Shrek Animators, Dermatologists Share Beauty Secret

ByABC News
March 24, 2005, 9:47 AM

April 4, 2005 — -- Who knew that characters like Shrek and Gollum would share beauty secrets with leading skin-care scientists?

In fact, the same insight that has allowed animators to make digitally generated characters more lifelike on screen is now the interest of researchers aiming to create products that would help customers regain youthful, glowing skin.

The key lies in the way light enters and then scatters just below the skin's surface. Animators learned that mimicking this effect by applying mathematical models to animation programs can help spring an otherwise flat character to life.

"If you shine a laser pointer on a wall you'll see just a small spot of light. But shine it on your hand and you'll see a blob of red light because the light is spread around," said Stephen Marschner, a professor of computer graphics at Cornell University in Ithaca, N.Y. "That's what our model does."

Artists have long caught onto the translucent appearance of skin -- master painters learned to create the effect using layers and layers of paint, while wax museum artists found that adding a layer of translucent material to the outer layer of mannequins makes them appear more lifelike.

But it wasn't until medical researchers developed special laser tools designed to find skin disorders such as melanoma that animators, including Marschner, along with Pat Hanrahan of Stanford University and Henrik Wann Jensen, now at the University of California at San Diego, realized how to program for the same effect on screen with a fairly simple model.

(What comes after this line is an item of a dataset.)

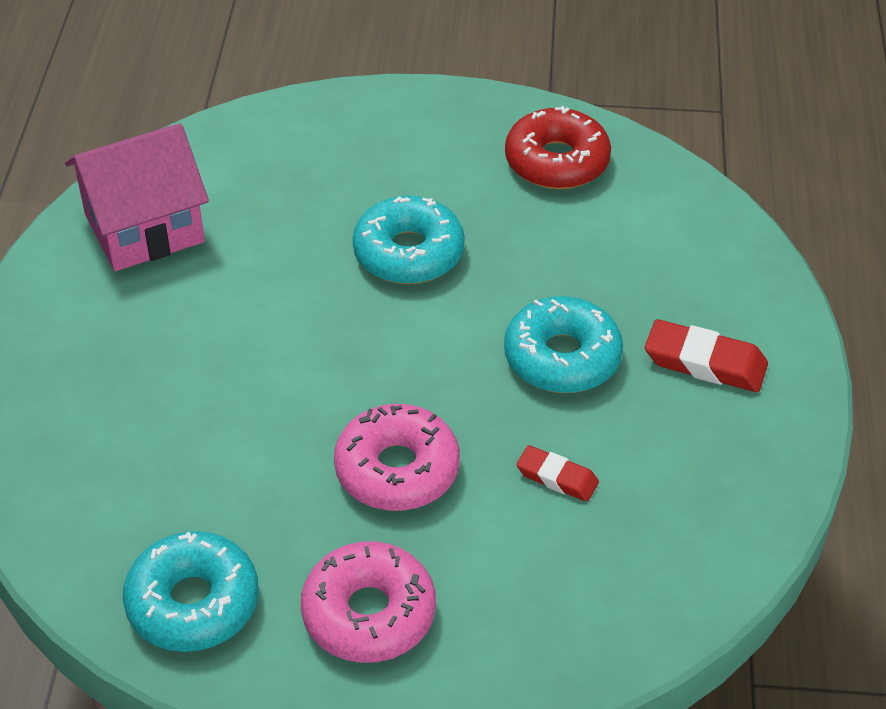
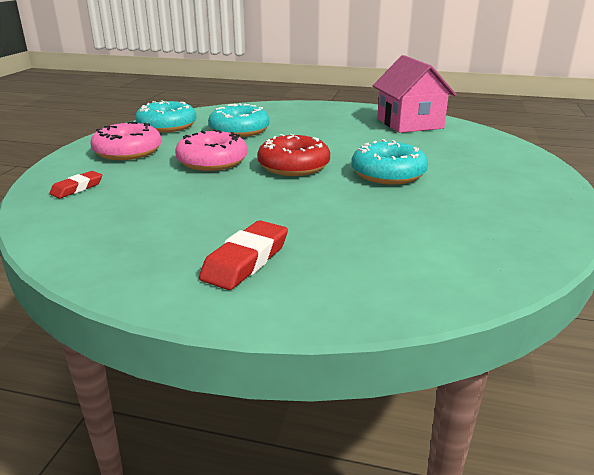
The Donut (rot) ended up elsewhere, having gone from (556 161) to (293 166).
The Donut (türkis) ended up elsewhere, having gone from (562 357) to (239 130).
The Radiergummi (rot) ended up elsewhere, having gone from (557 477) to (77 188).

"We came up with the idea from the medical community that if you shine a light source above and below the surface of the skin, it scatters below the surface in a way that mimics how light interacts with skin in real life," explained Hanrahan, who was working at Pixar Animation Studios when he first started thinking about what the animation community calls subsurface scattering in the early 1990s. "We wrote down the formula and it just spread like wildfire through all the studios."